Clonal hematopoiesis in patients with stem cell mobilization failure: a nested case-control study

Affiliations

Clonal hematopoiesis in patients with stem cell mobilization failure: a nested case-control study

Carin L E Hazenberg et al. Blood Adv. .

Abstract

Inadequate mobilization of peripheral blood progenitor cells (PBPCs) is a limiting factor to proceeding with autologous hematopoietic cell transplantation (auto-HCT). To assess the impact of clonal hematopoiesis (CH) on mobilization failure of PBPC for auto-HCT, we investigated the characteristics of poor mobilizers (with a total PBPC collection <2 × 106 CD34+ cells per kg) in a consecutive single-center cohort of 776 patients. Targeted error-corrected next-generation sequencing of 28 genes was performed in a nested case-control cohort of 90 poor mobilizers and 89 matched controls.

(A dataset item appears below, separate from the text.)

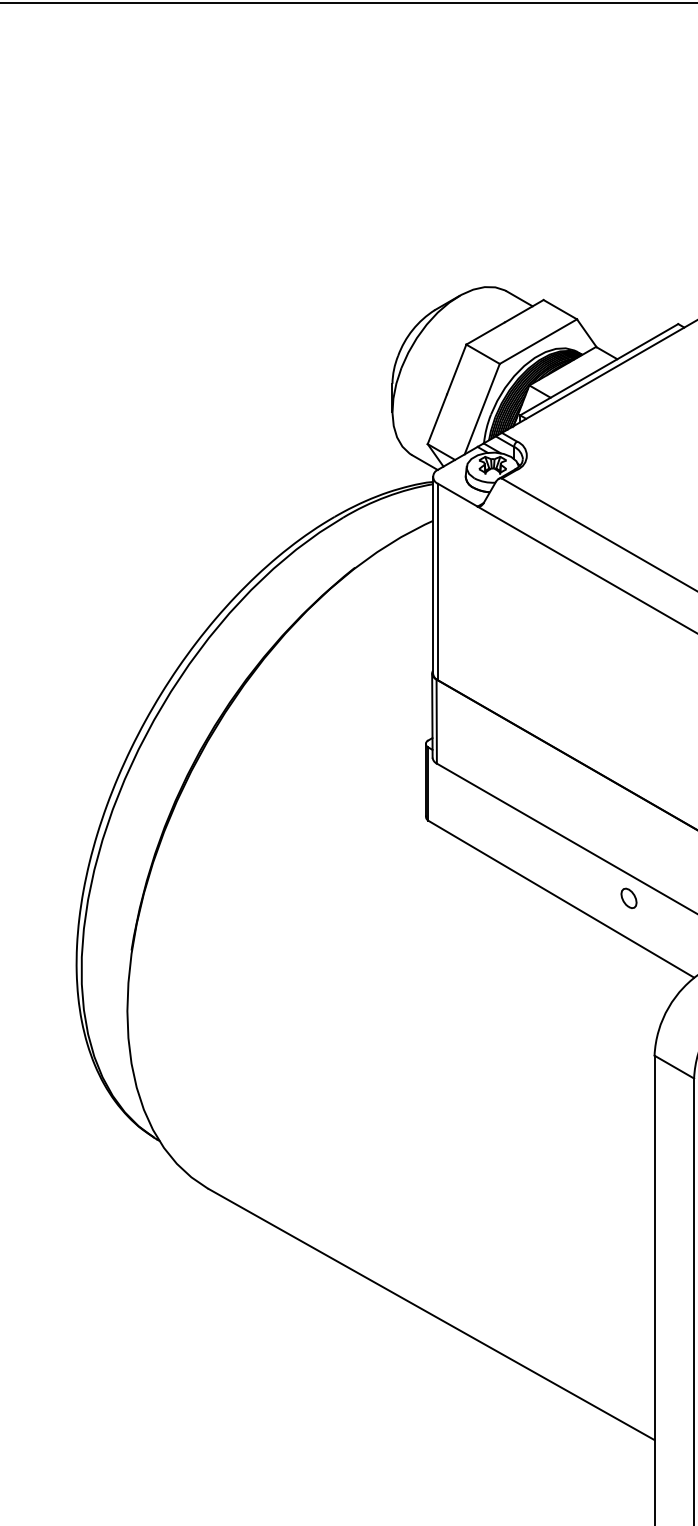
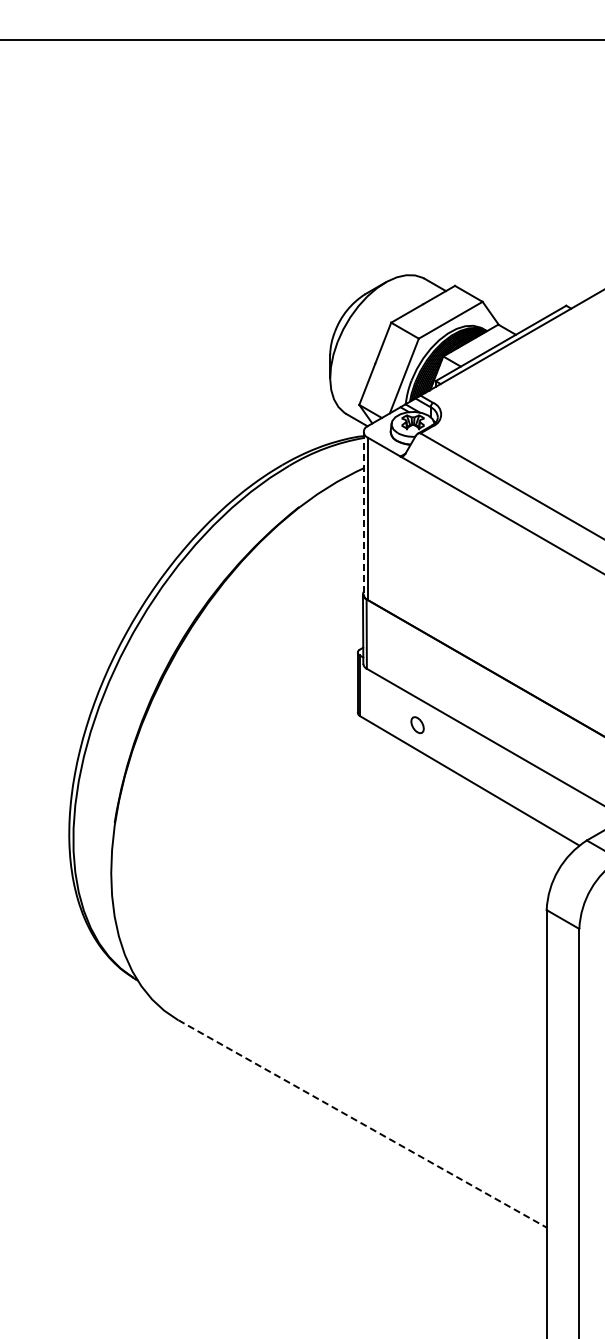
line: (432, 575) -> (363, 513), solid -> dashed
part: (628, 898) -> (417, 725), moved
line: (431, 1315) -> (362, 1124), solid -> dashed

CH was detected in 48 out of 179 patients (27%), with most patients carrying a single mutation. The presence of CH (detected at variant allele frequency [VAF] ≥ 1%) did not associate with poor mobilization potential (31% vs 22% in controls, odds ratio, 1.55; 95% confidence interval, 0.76-3.23; P = .238). PPM1D mutations were detected more often in poor mobilizers (P = .005). In addition, TP53 mutations in this cohort were detected exclusively in patients with poor mobilization potential (P = .06). The incidence of therapy-related myeloid neoplasms (t-MN) was higher among patients with mobilization failure (P = .014). Although poor mobilizers experienced worse overall survival (P = .019), this was not affected by the presence of CH. We conclude that CH at low VAF (1%-10%) is common at the time of stem cell mobilization. TP53 mutations and PPM1D mutations are associated with poor mobilization potential and their role in subsequent development of t-MN in these individuals should be established.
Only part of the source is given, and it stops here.